Empathy is a fundamental component of the patient-physician relationship, and its role in patient care outcomes is beginning to emerge. So far, studies testing interventions to enhance empathy in healthcare professionals have predominantly measured students’ self-assessed empathy. Much work is due in delineating whether the emotional and cognitive aspects only or the behavioral aspect of empathy change as well, upon teaching. Comprehensive measurement of all dimensions of empathy will allow us to detect which dimension is amenable to teaching and skill reinforcement. VPs are ideal teaching tools because they allow standardization and have built-in capability to record the trainees’ responses to empathetic opportunities. Enhancement of such VP systems with technology like the Noldus Face Reader (2015) which records and codes facial affective behavior throughout the simulated interaction or using psychophysiological indexes of autonomic nervous system functioning to examine changes in study participants’ physiological empathetic responding (Gross and Levenson 1997; Kreibig 2010) could elucidate which dimension of empathy best responds to teaching (communication-verbal, behavioral, or emotion-based, physiological dimension). Further, empathy-teaching tool enhancements could objectively measure whether the effect of teaching empathy persists in each dimension.
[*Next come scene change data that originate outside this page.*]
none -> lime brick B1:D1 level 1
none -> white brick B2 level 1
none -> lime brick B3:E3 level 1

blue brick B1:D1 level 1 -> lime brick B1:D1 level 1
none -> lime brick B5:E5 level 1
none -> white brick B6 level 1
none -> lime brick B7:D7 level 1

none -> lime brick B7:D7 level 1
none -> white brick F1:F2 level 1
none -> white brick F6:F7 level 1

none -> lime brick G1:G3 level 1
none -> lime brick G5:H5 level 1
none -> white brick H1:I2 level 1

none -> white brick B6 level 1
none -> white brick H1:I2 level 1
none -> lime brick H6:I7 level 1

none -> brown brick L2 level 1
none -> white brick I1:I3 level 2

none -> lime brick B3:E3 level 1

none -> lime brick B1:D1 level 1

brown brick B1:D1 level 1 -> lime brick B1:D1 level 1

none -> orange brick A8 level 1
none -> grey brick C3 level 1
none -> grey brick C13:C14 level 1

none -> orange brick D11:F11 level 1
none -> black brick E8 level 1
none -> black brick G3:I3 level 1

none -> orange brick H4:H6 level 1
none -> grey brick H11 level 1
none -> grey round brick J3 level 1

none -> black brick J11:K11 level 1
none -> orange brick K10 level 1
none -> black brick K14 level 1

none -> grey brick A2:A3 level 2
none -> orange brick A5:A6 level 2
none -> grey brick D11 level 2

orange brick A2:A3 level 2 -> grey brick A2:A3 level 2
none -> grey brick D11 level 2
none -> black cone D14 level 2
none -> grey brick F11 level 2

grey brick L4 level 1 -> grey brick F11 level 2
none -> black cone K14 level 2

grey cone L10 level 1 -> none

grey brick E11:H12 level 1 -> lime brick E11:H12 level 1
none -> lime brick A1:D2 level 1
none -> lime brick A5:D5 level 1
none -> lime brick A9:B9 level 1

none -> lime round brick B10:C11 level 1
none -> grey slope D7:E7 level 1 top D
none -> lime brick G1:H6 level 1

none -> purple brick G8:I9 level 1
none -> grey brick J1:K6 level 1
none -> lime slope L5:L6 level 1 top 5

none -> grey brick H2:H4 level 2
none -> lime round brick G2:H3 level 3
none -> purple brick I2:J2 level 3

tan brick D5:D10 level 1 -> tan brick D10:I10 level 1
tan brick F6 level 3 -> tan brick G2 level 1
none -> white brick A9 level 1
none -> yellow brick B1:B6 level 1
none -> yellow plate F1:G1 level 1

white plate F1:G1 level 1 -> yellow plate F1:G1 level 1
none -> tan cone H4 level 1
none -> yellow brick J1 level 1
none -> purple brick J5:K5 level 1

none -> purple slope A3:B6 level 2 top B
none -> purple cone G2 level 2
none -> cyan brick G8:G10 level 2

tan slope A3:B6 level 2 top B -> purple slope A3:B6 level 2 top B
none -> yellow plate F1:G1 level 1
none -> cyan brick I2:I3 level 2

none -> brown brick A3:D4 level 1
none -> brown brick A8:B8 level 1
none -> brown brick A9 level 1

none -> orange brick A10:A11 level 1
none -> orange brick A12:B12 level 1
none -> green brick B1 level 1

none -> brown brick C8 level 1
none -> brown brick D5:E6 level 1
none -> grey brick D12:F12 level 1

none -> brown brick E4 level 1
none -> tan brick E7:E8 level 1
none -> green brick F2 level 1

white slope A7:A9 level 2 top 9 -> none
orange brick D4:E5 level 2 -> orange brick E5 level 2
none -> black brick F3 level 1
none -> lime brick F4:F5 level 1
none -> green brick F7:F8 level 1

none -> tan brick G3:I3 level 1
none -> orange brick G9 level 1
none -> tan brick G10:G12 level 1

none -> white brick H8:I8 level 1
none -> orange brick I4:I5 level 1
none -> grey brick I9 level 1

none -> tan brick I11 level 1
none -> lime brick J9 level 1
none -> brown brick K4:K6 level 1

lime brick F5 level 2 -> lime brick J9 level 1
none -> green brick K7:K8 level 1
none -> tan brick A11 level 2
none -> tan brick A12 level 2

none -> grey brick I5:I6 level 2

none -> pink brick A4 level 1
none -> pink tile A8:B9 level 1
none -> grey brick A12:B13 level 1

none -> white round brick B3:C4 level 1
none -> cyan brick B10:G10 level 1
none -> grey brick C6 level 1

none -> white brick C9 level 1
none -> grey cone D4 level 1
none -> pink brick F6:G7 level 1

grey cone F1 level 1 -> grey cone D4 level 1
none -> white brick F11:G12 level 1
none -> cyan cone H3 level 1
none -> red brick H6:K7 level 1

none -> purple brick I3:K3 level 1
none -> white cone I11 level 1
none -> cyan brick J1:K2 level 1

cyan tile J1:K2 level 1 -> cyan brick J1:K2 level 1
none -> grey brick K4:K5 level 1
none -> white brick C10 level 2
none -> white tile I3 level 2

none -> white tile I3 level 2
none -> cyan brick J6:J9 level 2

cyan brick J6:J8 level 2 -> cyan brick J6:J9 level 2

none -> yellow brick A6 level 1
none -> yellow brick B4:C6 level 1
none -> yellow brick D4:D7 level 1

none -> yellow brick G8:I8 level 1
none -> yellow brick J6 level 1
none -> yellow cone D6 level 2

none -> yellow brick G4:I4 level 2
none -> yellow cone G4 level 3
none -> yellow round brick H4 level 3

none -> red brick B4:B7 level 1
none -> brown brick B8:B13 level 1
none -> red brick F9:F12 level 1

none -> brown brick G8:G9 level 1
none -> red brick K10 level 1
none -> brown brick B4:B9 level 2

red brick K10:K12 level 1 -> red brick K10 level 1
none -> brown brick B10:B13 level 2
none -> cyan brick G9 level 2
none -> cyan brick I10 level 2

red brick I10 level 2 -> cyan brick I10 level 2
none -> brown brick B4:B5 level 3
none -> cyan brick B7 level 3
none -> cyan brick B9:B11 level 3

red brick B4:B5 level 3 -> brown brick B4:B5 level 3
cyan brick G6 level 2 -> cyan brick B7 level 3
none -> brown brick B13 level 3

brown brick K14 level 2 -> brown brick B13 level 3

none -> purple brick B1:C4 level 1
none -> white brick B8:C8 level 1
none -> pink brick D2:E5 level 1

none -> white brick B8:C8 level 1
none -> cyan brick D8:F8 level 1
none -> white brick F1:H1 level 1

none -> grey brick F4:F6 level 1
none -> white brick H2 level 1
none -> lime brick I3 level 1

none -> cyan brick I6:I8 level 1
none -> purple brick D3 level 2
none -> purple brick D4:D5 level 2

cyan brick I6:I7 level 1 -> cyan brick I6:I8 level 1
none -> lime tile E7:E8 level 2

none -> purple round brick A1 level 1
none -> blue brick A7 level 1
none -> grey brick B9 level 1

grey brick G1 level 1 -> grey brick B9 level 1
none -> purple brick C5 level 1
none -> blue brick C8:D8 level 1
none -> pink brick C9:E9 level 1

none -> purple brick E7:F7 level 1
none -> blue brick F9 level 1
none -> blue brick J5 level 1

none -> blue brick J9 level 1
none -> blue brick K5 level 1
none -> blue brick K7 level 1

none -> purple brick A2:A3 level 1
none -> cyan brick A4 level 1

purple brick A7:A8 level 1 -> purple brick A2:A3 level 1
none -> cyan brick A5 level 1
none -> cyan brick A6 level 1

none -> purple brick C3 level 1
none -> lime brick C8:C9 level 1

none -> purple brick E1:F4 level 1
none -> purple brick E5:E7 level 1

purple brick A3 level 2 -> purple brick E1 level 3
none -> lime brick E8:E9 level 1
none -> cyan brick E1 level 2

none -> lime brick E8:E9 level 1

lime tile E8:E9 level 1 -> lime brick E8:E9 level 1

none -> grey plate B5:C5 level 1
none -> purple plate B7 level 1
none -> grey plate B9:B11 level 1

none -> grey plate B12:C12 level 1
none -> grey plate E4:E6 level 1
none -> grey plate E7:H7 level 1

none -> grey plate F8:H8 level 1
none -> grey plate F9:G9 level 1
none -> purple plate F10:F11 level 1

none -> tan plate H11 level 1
To train empathetic communication in healthcare students, VPs through their capability to (1) teach and reinforce empathetic communication longitudinally, (2) provide immediate feedback on empathy in real time, and (3) reach a large number of students who can practice and reinforce the skill repetitively and cost effectively, are ideally suited to establish acceptable individual performance levels in empathetic communication. Furthermore, future technological enhancements can add objectivity and breadth of measurement of empathetic challenges offered by patients and help further clarify which component(s) of empathy best respond to teaching, thus allowing us to target those very components with educational interventions.